ONA questions safety at Guelph General Hospital after shooting
Questions raised after police fatal shoot man in hospital emergency department
The Ontario Nurses' Association is questioning the safety record of Guelph General Hospital after a man was fatally shot by two police officers who opened fire in the hospital's emergency room on Wednesday.
According to Ontario's Special Investigations Unit, the 36-year-old man sustained multiple gunshot wounds and was pronounced dead at hospital. The SIU says a postmortem was completed on Thursday in Hamilton.
Police are not saying what prompted the shots, but ONA president Linda Haslam-Stroud said the incident illustrates a growing trend.
"There has been ongoing discussion with this employer because of escalating violence in the Guelph hospital and we have not been successful to this date in having an anti-violence strategy implemented."
Haslam-Stroud said the hospital has not responded to recommendations that were made by its own joint health and safety committee in January. However Rod Carroll, the hospital's vice president of human resources, provided CBC News with an email that was sent in February, which shows the hospital's responds to those concerns.
Even with the response, some ONA members feel it's not enough.
"I won't lie, we need to do more in that regard and we will." - Eileen Bain, Guelph General Hospital
"It's my understanding that even after recommendations were put forward by their safety committee, that the measure that they put in place was to train the security guards for 3.5 hours of training, something to that effect," said Erna Bujna, the workplace violence lead for the ONA, in an interview with Craig Norris on The Morning Edition Friday.
Bujna said that this training pales in comparison to the 40 hours of extensive training Toronto East General Hospital security guards get, and held that hospital up as a model for violence prevention.

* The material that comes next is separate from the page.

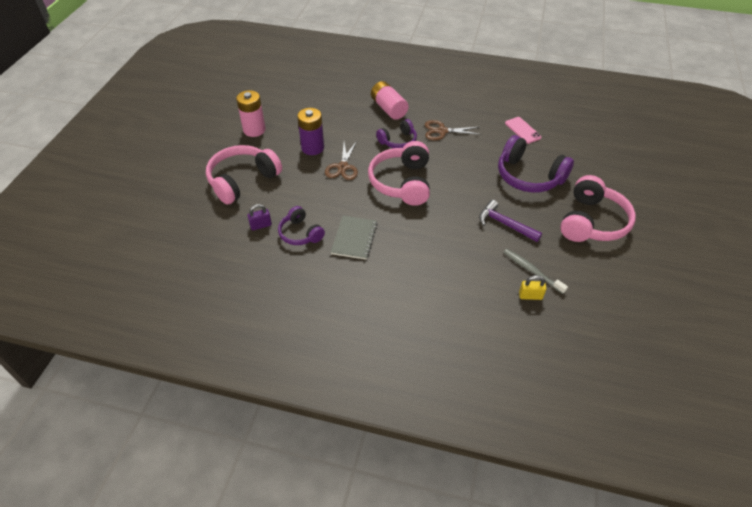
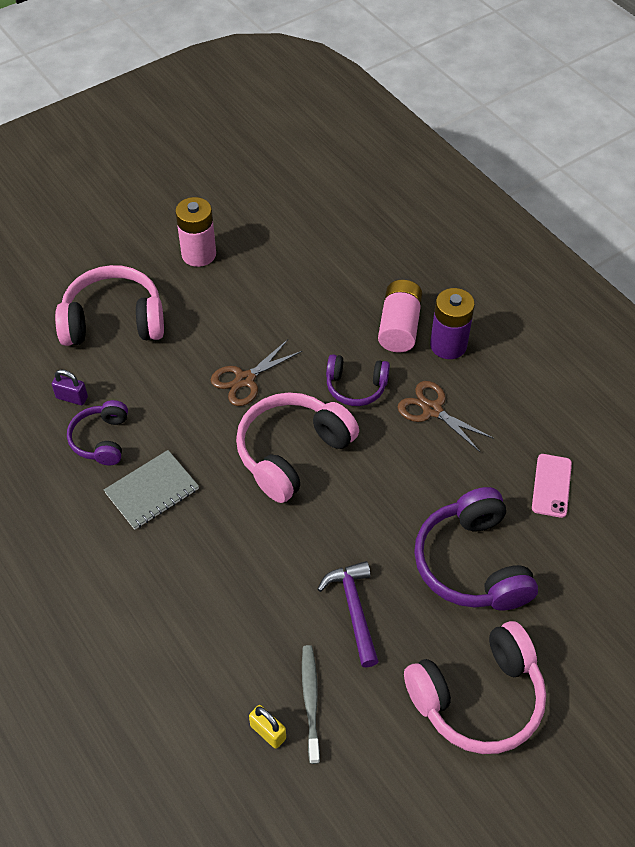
camera: 40 degrees right, 5 degrees up
(312, 148) = (239, 326): purple battery -> purple battery (448, 345)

"Across the province, most of our nurses are not prepared. The training that they get is a lot of online training that's expected to be taken during working hours in many cases. It's not the hands-on type of training to properly de-escalate [a situation]."
Bujna wants the hospital to use panic alarms: wearable devices with a GPS that nurses can use to call for security.
"Even if you're being strangled–and that happens a lot in health care–they can locate that person, and usually arrive in under a minute. That's the difference between life and death," Bujna said.
Guelph General responds
The hospital's chief nursing executive Eileen Bain said the hospital does take the safety and security of its nurses seriously, but that the shooting on Wednesday couldn't have been anticipated.
"It was a situation that was unexpected. It was a situation that was ultimately very tragic," Bain said, adding that, before the shooting, the hospital had one security guard during the day, two during the evening and two at night.
"We have increased our security presence, we are working to look at what kind of skill set the guards need to have," she said in an interview with Craig Norris on The Morning Edition Friday. "We have already bolstered the education that our guards have in terms of how to manage a patient, how to restrain a patient, how to work with our staff."
But even Bain said the hospital needs to work on improving security and has hired consultants to conduct an external review of its emergency mental health services, which is expected to be completed in August.
Bain said she spoke with Haslam-Stroud on Thursday and said that management at Guelph General is willing to work with the ONA to improve safety in the hospital.